Wednesday, April 21, 2021

This is really good Prehospital, ED, and Cardiology care. Inferior de Winter's T-waves.

A 50-something y.o. male with history of previous acute MI and stent was shoveling snow.  Shortly thereafter he had the onset of tight chest pain across the front of his chest, without radiation, but associated with diaphoresis and nausea without vomiting. It felt similar to his prior heart attack 9 years ago. He called EMS immediately. 


Here is his first prehospital ECG: 

What do you see?







There is ST depression maximal in V3, and also in inferior leads.  There is minimal T-wave inversion in aVL, by itself a soft sign of inferior MI.  Are the T-waves large?  Does this inferior ST depression with large T-waves represent inferior de Winter's waves?  


So this is an inferior-posterior OMI, very subtle.


Inferior De Winter's waves have been reported before by Sunil Karna


The medics immediately recognized ischemic ST depression.
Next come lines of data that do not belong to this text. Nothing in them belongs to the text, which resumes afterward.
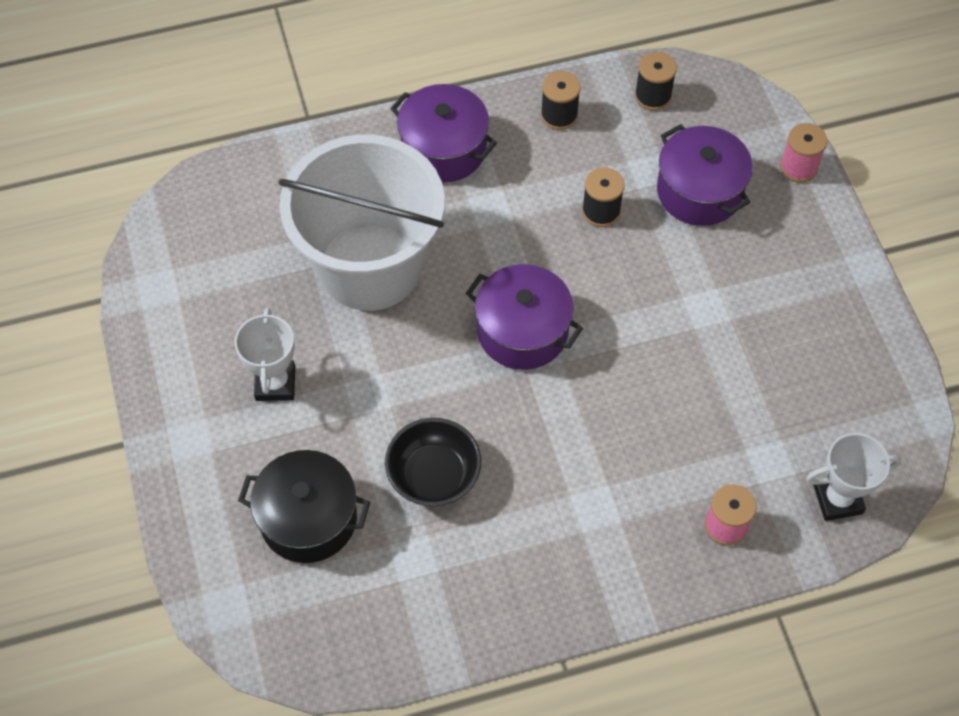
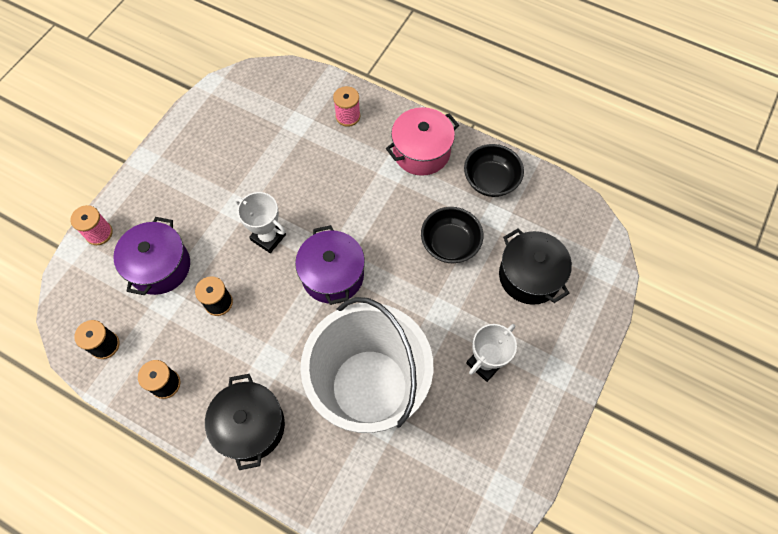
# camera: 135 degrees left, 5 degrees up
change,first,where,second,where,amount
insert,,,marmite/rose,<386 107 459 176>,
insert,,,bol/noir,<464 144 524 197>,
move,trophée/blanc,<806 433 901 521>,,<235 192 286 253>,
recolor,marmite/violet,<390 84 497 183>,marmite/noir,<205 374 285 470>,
They gave aspirin and sublingual nitroglycerine.  The pain resolved and they recorded another ECG:

The ST depression is gone.  
In fact, one might not have recognized those hyperacute T-waves on the initial ECG until comparing with the next resolved ECG, where the inferior T-waves are now much smaller than they were.  
The T-wave inversion in aVL is also gone.

Medics recognized that this was an acute MI and alerted the ED, even though they did not activate the cath lab.
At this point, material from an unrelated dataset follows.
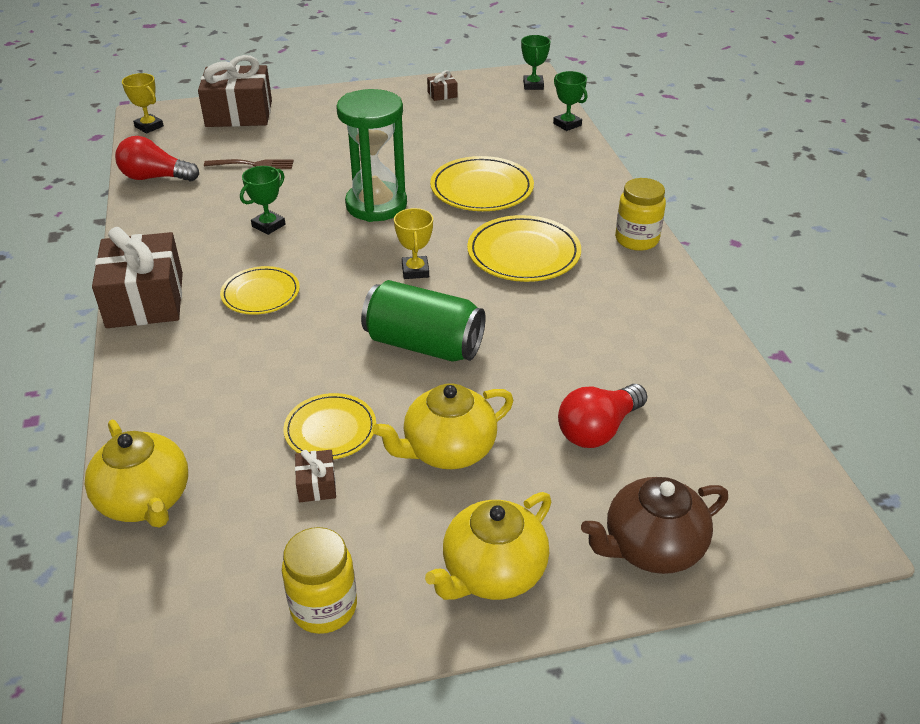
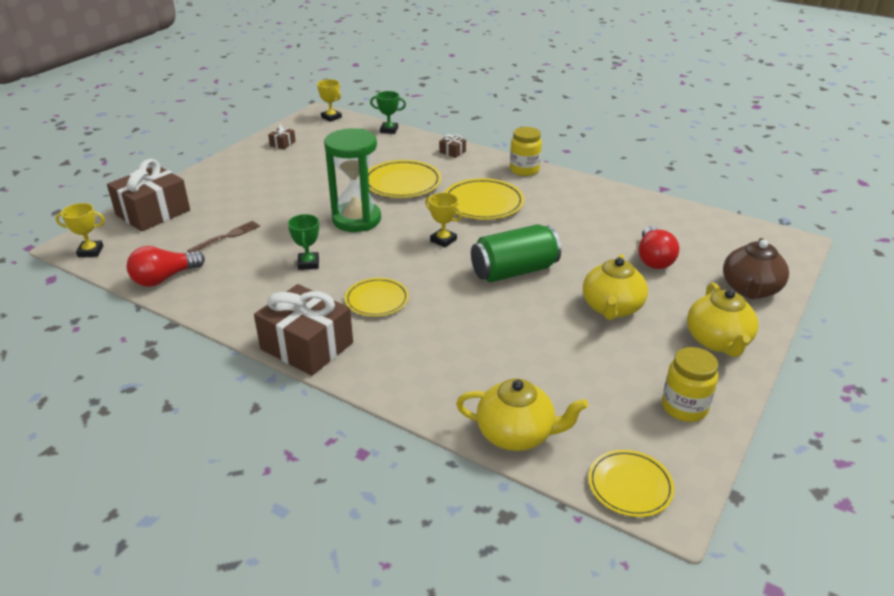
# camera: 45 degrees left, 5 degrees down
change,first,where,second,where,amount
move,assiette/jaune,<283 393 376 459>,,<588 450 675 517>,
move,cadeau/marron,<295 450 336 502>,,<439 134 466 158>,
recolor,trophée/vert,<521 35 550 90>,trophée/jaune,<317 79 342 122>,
Thus, when the patient arrived, cardiology had been notified and was in the ED when the patient arrived (it was a weekday during daytime hours).

Another ECG was recorded in the ED:

Completely normal

The initial troponin was below the Limit of Detection.

The ECGs were inspected by the team and the cardiologist, and the cath lab was activated. 

Heparin and ticagrelor were administered. 

Dynamic ST-T changes are a sign of unstable thrombus that is at risk of occluding at any moment!

Angiogram:

Culprit is 99% thrombotic stenosis in the proximal LCX at the take off of OM1.  It was opened and stented.

AlsoCo-Culprit is 95% stenosis in the proximal RCA.

LCx: LCX is a Large vessel.

LCX is a co-dominant vessel.


Which wall was affected?  It was the inferior wall.  Both the circumflex and the RCA supply the inferior wall, and they were co-culprits.  There were hyperacute T-waves, and ST depression in inferior leads during ischemia. 


So that initial ECG is manifesting inferior de Winter's T-waves.

Again, these culprits are at risk of re-occlusion at any moment.  But rapid recognition and treatment prevented such an outcome.


Troponin profile (contemporary 4th generation Abbott Architect, URL = 0.030 ng/mL):

Troponin results return approximately 1 hour after the time listed.  Therefore, you can see that, if they had waited for troponins, it would have been 4 more hours before the diagnosis of acute MI would be made.
Had an iSTAT troponin been used, it would have been 7 hours, as its URL is 0.080 ng/mL.

Here is the next day ECG:

No change

Echocardiogram done that day:


The estimated left ventricular ejection fraction is 64%.

There is no left ventricular wall motion abnormality identified.


Almost zero damage done to the myocardium!  By either troponin or echo.


Meyers comment: This is what near-perfect care looks like for Occlusion MI. If everything is done perfectly and immediately, often there would be no such thing as STEMI because it would never get to that stage, but instead would be prevented from happening altogether, as in this case. 

3 comments:

  1. Thanks for a great case to learn from! For curiosity, would the fact that the T-waves in V2 increased in size fairly significantly between the first pre-hospital ECG and the second pre-hospital ECG indicate reperfusion in the posterior wall after they gave aspirin and nitro?

    ReplyDelete
  2. Re: The first ECG recorded in ED
    It looks to me the 'T' wave in aVL is inverted, ST is slightly elevated.